# Wasatch Front Question



## bowhunt3r4l1f3 (Jan 12, 2011)

Can anyone tell me if any rifle hunts take place along the extended Wasatch areas? I'm aware rifles aren't allowed in the Cottonwoods. But what about farther North? Parleys, East Canyon, etc. I know the Youth Any Bull rifle hunt starts in a week. Is there any chance of having rifle fire in these areas? Thanks guys!


----------



## hoghunter011583 (Jul 21, 2008)

Yep, count on it.
I hunt Parleys and Bountiful and they rifle hunt it.
I mainly stay away during the general season but they also have a few guys who hunt it during the later cow hunts. Not sure how crowded it will be on the Youth hunt.


----------



## bowhunt3r4l1f3 (Jan 12, 2011)

That's what I assumed but thought I'd better be sure. Thanks man! Bullets and arrows don't mix!


----------



## Groganite (Nov 14, 2012)

bowhunt3r4l1f3 said:


> That's what I assumed but thought I'd better be sure. Thanks man! Bullets and arrows don't mix!


let em have there pea shooters, Ive got a few lucky cards left up my sleave..


----------



## Westernhunter (Sep 16, 2007)

There are some 9


----------



## Westernhunter (Sep 16, 2007)

Let me try again. There are some OIL rifle hunts all along the wasatch front. Including the cottonwoods.


----------



## swbuckmaster (Sep 14, 2007)

you can "NOT" hunt elk south of I-80 with a rifle unless you have a LE Wasatch tag! off limits to the youth tag!

You can hunt north of I-80 with a rifle "BUT" there are areas where rifles are "NOT" allowed! Immigration canyon is off limits to rifle hunting for any species. There are signs in the canyon marking the boundaries!

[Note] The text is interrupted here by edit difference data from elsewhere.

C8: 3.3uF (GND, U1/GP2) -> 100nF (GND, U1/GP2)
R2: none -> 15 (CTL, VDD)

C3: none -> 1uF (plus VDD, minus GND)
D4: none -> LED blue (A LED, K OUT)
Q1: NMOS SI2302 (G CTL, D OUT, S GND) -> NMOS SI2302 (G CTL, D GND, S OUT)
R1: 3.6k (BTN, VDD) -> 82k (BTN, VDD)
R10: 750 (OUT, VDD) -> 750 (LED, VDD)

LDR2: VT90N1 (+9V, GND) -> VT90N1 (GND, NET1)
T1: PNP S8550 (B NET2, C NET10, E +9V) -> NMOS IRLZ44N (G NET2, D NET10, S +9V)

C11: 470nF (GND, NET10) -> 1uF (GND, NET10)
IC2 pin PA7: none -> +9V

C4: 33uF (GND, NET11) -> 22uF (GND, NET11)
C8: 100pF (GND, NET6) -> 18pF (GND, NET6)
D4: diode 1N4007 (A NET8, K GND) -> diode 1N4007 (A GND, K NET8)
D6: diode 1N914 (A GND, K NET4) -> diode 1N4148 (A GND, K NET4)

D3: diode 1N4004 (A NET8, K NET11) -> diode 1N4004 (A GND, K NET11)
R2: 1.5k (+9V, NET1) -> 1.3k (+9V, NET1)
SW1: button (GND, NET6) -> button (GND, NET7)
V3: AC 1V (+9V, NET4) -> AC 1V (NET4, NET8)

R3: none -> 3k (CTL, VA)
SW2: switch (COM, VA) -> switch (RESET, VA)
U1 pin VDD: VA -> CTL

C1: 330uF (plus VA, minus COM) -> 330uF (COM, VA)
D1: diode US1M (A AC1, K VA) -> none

There are areas where you "CANT" use any weapons and hunting is "NOT" allowed! 
Red Bute canyon comes to mind, Alta and other ski resorts come to mind. 

I also believe you have to get a permit from the water district to hunt in city creek canyon.

You can hunt OIL with a rifle anywhere on the front if you have the tag. However there are areas that are still "OFF" limits, IE private property and a few ski resorts. So again you better know whats legal. 

There are areas that are only legal to hunt deer with a bow and rifles are not allowed! 

All of the areas I have mentioned are heavily patrolled by tree huggers and bow hunters with phones. You will be ticketed/harassed if you are not in the correct area for those weapons! It is up to the hunter to do there own research on hunting or weapon restrictions.


----------



## polarbear (Aug 1, 2011)

I'm pretty sure you have to wear orange too if there is any rifle hunt going on. I used to hunt East Canyon a lot. Bottom line was my bow hunt stopped when the rifle hunts started. Something about sneaking up on the same animal people are lobbing bullets at....:!:


----------



## dozer316 (Sep 13, 2013)

*city creek*

Yes you can hunt city creek without a permit. Of you enjoy lots of hiking, that's the place to go, lots of people but some big bucks


----------